MC 2K (nome artístico de Kayque Martins) que estará ao lado de Branko nesta edição do Boiler Rooom é filho de Emerson Martins, o fundador da KL Produtora. Um dos primeiros MCs da rapaziada a fazer sucesso, 2K emplacou o funk putaria "Ziguiriguidum" em 2013 e agora, com apenas 22 anos de idade, ele é um dos principais cabeças da produtora. 2K, por exemplo, foi responsável por descobrir o MC Brinquedo, além de ajudar no conceito musical e visual dos outros nomes da produtora que despontam na cena funk paulistana. Num papo serião com Kayque, o funkeiro nos contou como é estar inserido nesse meio, como eles lidam com as dificuldades causadas pelo preconceito que ainda existe em relação ao gênero, sua origem periférica e como o Brinquedo é, sim, um gênio com plena noção do seu personagem. Saca só!

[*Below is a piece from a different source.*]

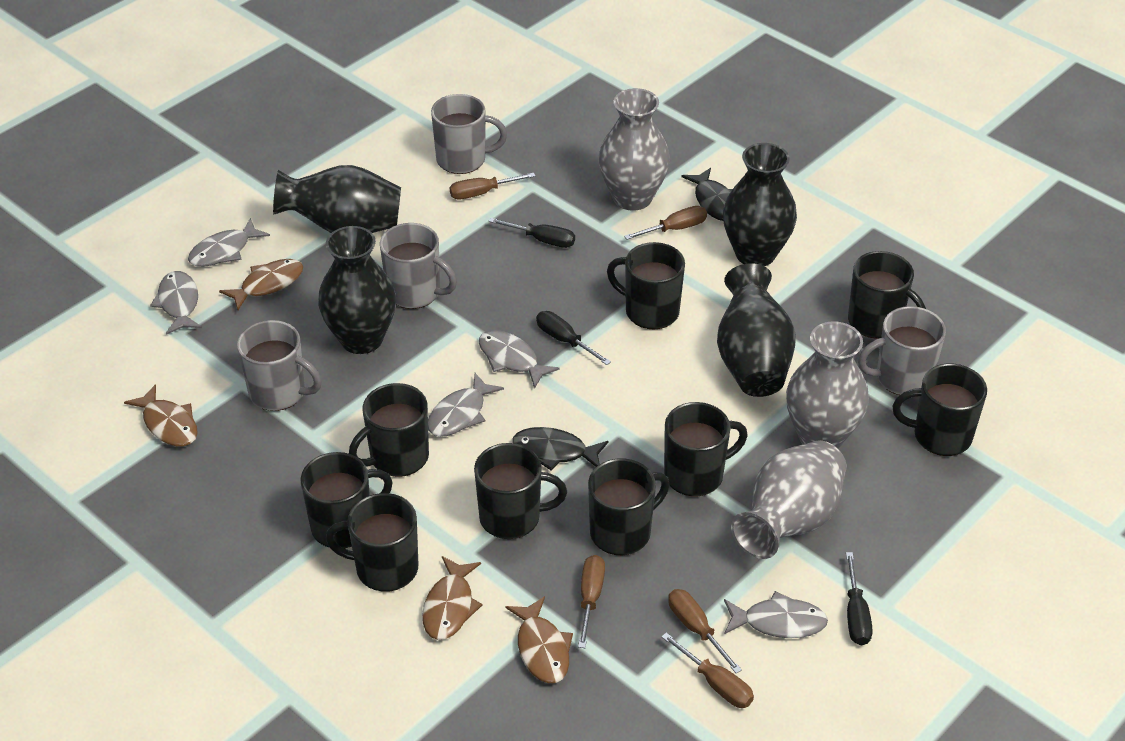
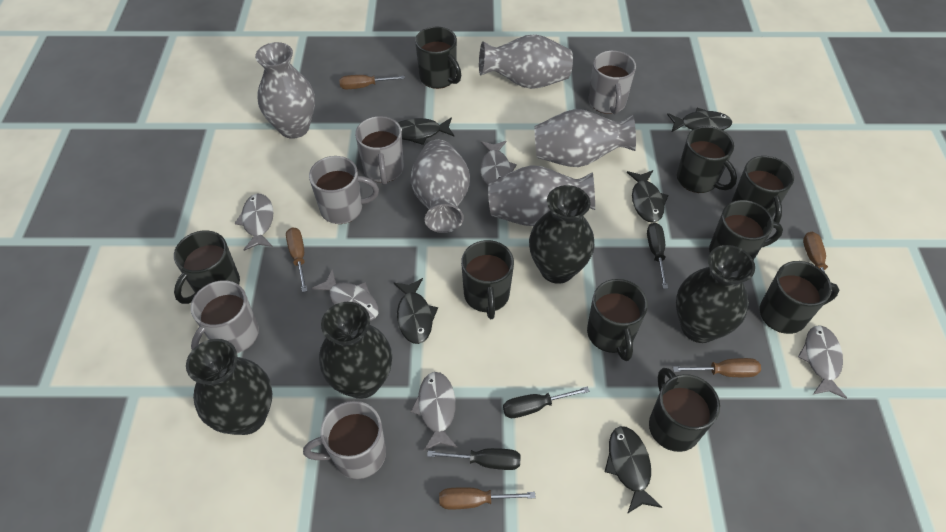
black fish: 2 -> 5
brown fish: 4 -> 0
grey mug: 4 -> 5
grey vase: 3 -> 5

THUMP: Você acha que, com a repercussão das músicas da KL no meio eletrônico, há um reconhecimento maior pelo estilo musical que vocês fazem?
MC 2K: Com certeza. A rapaziada que está por trás dessa cena musical talvez tenha mais respeito hoje por nós do que o público normal. Acho que hoje o funk está atingindo um meio diferente e as pessoas normais não estão entendendo. Só quem trabalha no meio da música, de produção mesmo, que está lá dentro sabe a proporção que [o funk] está tomando. Pra gente estar envolvido num evento como o Boiler Room é porque o funk hoje ganhou sim um certo respeito. Fico muito contente em ver isso acontecer, séloko!?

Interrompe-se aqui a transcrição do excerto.